‘Lion’ emerald should benefit Lufwanya people, demands Chansa

‘Lion’ emerald should benefit Lufwanya people, demands Chansa

Movement for Economic Emancipation (MEE) president Given Chansa says local people must benefit from mineral wealth in the country. Chansa, in a statement following the discovery of an emerald crystal at Gemfields Mine in Lufwanyama estimated to be worth £2 million, stated that people in mineral wealth areas have not benefited anything. He stated that it was now time that the Zambian people should have a stake in the local economy.
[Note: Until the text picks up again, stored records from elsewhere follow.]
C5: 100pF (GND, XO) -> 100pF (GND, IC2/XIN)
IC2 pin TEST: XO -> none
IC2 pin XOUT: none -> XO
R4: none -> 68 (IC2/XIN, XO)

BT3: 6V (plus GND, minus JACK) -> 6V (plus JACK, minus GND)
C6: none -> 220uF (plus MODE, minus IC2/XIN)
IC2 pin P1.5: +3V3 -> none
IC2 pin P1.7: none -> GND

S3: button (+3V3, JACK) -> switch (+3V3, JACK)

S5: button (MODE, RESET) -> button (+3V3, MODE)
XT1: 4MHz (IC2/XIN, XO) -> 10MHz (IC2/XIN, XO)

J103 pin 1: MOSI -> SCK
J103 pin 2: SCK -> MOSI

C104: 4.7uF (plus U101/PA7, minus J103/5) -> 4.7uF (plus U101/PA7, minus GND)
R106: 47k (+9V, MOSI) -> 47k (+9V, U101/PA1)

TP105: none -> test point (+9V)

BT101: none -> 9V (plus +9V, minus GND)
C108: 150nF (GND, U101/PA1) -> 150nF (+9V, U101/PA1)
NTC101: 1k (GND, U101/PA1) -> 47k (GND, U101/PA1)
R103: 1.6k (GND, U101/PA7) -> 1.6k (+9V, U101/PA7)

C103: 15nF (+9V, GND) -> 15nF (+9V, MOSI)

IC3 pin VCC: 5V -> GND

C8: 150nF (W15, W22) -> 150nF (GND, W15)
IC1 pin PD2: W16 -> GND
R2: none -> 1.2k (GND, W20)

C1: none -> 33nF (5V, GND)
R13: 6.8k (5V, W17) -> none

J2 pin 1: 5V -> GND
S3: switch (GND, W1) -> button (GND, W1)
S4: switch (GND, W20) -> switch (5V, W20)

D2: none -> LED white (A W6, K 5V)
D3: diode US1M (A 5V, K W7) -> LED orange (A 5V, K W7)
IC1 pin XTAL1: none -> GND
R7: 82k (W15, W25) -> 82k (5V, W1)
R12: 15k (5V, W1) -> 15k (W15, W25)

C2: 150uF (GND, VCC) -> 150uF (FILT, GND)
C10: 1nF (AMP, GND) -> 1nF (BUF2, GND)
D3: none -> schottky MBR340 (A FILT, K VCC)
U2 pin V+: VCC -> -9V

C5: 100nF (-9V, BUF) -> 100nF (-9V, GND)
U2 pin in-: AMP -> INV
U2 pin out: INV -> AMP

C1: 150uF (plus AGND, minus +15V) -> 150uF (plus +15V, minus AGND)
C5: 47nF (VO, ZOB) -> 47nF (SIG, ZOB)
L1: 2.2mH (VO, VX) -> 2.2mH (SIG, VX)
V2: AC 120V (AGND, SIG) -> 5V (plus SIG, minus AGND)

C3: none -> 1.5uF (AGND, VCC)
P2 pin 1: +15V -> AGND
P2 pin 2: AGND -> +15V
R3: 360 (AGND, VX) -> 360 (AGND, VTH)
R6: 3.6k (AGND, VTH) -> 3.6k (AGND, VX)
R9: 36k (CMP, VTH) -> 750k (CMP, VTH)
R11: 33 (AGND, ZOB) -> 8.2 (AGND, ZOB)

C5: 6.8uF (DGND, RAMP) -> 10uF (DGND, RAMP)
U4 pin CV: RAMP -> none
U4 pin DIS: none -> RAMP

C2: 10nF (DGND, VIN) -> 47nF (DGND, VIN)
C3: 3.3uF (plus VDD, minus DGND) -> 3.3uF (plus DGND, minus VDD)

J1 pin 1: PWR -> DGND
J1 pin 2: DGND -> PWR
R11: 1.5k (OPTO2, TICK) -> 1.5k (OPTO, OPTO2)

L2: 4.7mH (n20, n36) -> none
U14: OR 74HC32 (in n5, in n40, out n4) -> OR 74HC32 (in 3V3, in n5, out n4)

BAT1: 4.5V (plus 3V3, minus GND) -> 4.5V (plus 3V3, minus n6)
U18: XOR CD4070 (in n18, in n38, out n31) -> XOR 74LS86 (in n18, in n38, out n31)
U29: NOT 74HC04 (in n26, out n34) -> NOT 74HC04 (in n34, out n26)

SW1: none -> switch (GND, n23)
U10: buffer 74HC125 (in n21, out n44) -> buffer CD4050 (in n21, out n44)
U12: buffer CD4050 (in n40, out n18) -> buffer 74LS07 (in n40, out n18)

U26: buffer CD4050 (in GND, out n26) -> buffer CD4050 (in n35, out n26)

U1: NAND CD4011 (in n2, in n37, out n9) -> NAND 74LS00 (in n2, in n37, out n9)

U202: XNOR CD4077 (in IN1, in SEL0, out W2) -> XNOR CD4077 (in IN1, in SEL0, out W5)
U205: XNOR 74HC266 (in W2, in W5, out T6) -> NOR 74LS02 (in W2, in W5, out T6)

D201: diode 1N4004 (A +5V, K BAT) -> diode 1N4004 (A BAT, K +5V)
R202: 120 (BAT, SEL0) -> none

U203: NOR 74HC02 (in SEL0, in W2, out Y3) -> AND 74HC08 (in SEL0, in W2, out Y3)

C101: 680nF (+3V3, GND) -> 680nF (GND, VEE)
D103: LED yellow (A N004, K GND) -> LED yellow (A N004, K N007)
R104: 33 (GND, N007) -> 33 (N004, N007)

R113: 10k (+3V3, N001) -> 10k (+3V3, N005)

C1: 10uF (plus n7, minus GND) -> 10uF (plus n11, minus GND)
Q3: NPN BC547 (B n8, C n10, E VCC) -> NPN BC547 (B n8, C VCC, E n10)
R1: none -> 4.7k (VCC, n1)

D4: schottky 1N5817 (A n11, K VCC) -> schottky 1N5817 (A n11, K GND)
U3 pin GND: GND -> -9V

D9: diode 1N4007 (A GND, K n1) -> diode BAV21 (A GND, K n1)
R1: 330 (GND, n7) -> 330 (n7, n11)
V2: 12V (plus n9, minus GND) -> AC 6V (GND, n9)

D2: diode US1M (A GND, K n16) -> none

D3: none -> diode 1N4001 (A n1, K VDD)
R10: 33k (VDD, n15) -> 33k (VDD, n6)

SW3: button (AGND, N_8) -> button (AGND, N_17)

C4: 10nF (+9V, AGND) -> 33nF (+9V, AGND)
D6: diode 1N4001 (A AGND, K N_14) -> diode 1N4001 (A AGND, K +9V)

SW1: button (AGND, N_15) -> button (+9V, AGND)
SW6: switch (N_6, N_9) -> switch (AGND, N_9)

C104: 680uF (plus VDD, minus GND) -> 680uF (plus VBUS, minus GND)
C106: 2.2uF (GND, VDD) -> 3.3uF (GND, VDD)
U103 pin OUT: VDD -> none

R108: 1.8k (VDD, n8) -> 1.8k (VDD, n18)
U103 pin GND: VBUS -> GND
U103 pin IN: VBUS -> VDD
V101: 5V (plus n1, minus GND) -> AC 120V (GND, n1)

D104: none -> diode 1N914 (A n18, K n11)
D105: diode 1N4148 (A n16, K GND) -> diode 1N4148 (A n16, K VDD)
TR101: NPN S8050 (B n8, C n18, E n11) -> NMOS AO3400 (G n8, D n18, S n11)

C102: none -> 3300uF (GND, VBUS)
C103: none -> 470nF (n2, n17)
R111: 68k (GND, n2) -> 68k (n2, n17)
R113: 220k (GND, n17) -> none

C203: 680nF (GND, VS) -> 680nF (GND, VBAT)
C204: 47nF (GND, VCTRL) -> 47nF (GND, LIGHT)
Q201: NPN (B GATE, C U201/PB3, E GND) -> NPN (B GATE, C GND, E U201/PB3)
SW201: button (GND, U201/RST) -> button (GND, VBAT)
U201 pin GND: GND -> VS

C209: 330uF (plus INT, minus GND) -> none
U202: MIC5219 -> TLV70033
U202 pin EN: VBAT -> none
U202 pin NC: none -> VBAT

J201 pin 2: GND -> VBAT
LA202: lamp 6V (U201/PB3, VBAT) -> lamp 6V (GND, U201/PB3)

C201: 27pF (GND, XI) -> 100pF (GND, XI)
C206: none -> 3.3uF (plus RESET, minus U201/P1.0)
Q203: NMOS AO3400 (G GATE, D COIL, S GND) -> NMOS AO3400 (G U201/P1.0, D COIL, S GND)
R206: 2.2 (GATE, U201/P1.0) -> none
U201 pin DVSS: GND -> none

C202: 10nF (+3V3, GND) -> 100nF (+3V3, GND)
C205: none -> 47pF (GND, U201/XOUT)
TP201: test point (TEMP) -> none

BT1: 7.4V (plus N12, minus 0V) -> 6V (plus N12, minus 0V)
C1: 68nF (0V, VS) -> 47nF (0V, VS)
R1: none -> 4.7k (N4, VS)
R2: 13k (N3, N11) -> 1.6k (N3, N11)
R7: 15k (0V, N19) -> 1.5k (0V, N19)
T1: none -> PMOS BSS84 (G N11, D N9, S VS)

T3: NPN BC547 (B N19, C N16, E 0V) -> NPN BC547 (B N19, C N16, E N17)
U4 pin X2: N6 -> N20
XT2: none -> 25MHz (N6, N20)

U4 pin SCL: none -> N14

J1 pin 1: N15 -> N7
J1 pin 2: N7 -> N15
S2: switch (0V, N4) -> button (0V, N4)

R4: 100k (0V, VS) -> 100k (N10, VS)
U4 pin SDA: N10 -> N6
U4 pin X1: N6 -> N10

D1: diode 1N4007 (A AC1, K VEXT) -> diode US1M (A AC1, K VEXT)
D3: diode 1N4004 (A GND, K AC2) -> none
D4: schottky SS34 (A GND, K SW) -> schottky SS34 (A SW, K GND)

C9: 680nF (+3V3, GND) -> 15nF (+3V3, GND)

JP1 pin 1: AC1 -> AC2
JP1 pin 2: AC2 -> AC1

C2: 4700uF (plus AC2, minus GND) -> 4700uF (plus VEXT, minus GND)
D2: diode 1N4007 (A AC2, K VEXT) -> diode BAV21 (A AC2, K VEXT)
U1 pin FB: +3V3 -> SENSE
“People in Lufwanyama should be able to directly benefit from the emerald wealth in the same way that the people in Mansa should directly benefit from the very valuable Manganese being mined there.The Movement for Economic Emancipation (MEE) makes no apology of the fact that it is now about time Zambians were really empowered to take a real stake in the economy of the country,” Chansa stated.

“First President Kenneth Kaunda and United National Independence Party (UNIP) had good intentions with their Mulungushi Reforms of 1968 but their execution left much to be desired.MEE will pursue Mulungushi Reforms Phase II (MRII) with the aim to ensure Zambians acquire stake in businesses across the country and priority given to local people.”

He stated that a lot of emerald carats were produced by Gemfields mines yet people did not benefit.

“Early this month, a 5,655-carat emerald crystal was unearthed at the world’s largest producer of green stones at its Gemfields Mines in Lufwanyama and the locals may not even be aware of this development,” stated Chansa.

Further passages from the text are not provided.